Mientras el Partido de la Revolución Democrática (PRD) anunció el impulso de la Ley de Sociedad de Convivencia para Puebla, organizaciones civiles utilizarán mecanismos judiciales para que el gobierno reconozca el derecho de la comunidad no heterosexual a los “matrimonios igualitarios”.

Marco Antonio Moreno Rosado, director jurídico del Observatorio Ciudadano de Derechos Sexuales y Reproductivos (Odesyr), informó que los colectivos poblanos se sumarán al movimiento nacional llamado “Matrimonio Igualitario México”, que ha iniciado amparos al respecto.

Explicó que se hará a través de parejas que solicitarán su matrimonio ante el Registro Civil; al ser negado, acudirán a juicios de protección de garantías y llevarán los asuntos hasta la Suprema Corte de Justicia de la Nación (SCJN).

Indicó que aún no existe fecha para emprender esta lucha legal; pero podría hacerse en el cuarto trimestre del año, si se consiguen los financiamientos necesarios.

Durante una entrevista con Poblanerías en línea, argumentó que la estrategia –ya aplicada en 20 estados de la República– se adoptará en Puebla porque de otra forma, nunca se habilitará la posibilidad de acceder a ese derecho.

Mencionó, por ejemplo, que los diputados locales manifestaron su negativa rotunda a impulsar el tema desde el Congreso estatal, aún cuando los colectivos a favor de los derechos sexuales no habían mencionado el tema.

Agregó que ha faltado voluntad política para analizar el matrimonio como una figura que en los términos actuales, ha sido declarada inconstitucional para muchas entidades federativas.

También expuso que se ha rechazado la opción de discutir algo que, al final, se trata de un derecho optativo.

Las personas eligen casarse o no. Entonces, quien no elige el matrimonio está muy bien, que no se case; pero debe existir la opción y el resto lo decidirán las personas; pero debe existir una condición de igualdad en nuestro país”.

Por esa razón, el activista subrayó que los colectivos han decidido pasar de manifestaciones públicas, como las marchas y protestas, al uso de los instrumentos legales que se abrieron tras la reforma en materia de derechos humanos de 2011.

Sociedad de convivencia, otro tipo de discriminación

Cuestionado sobre la posibilidad de una Ley de Sociedad de Convivencia, Marco Antonio Moreno dijo que una iniciativa de ese tipo no termina con la segregación para la comunidad Lésbico Gay Bisexual Transexual y Transgénero (LGBTT).
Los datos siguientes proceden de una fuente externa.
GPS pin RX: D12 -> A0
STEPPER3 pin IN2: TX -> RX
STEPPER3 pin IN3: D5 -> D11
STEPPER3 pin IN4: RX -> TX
Esos son eufemismos legislativos (sic); al final, es una política discriminatoria legislativa. Es decir: ustedes tienen su figura y los heterosexuales tienen la suya, y tiene que ver con la sacralidad del matrimonio. No le quitamos el tinte religioso, de credo, que tiene el matrimonio y eso viola el estado laico”.

Recordó en ese contexto, que las recomendaciones hechas por el Vaticano a México en esta materia, fueron rechazadas gracias a los juicios de amparo que ya se han resuelto en otros puntos de la nación y no por acciones del Poder Legislativo.

No es un asunto urgente

Moreno Rosado reconoció que los matrimonios igualitarios no son un asunto urgente para la comunidad LGBTT; toda vez que antes, deben resolverse asuntos que atentan directamente contra la integridad de la gente no heterosexual.

Recordó que la Ley Agnes, que busca la aplicación de identidades sexogenéricas y el reconocimiento de cambio de sexo, permanece en los archivos del Poder Legislativo, luego que los diputados de la LVIII Legislatura nunca aceptaron darle entrada.

Sin embargo, apuntó que en el momento en que se acepte una discusión en relación a los también llamados “matrimonios gay”, cambiará la forma en que gobierno y sociedad traten a esta parte de la población.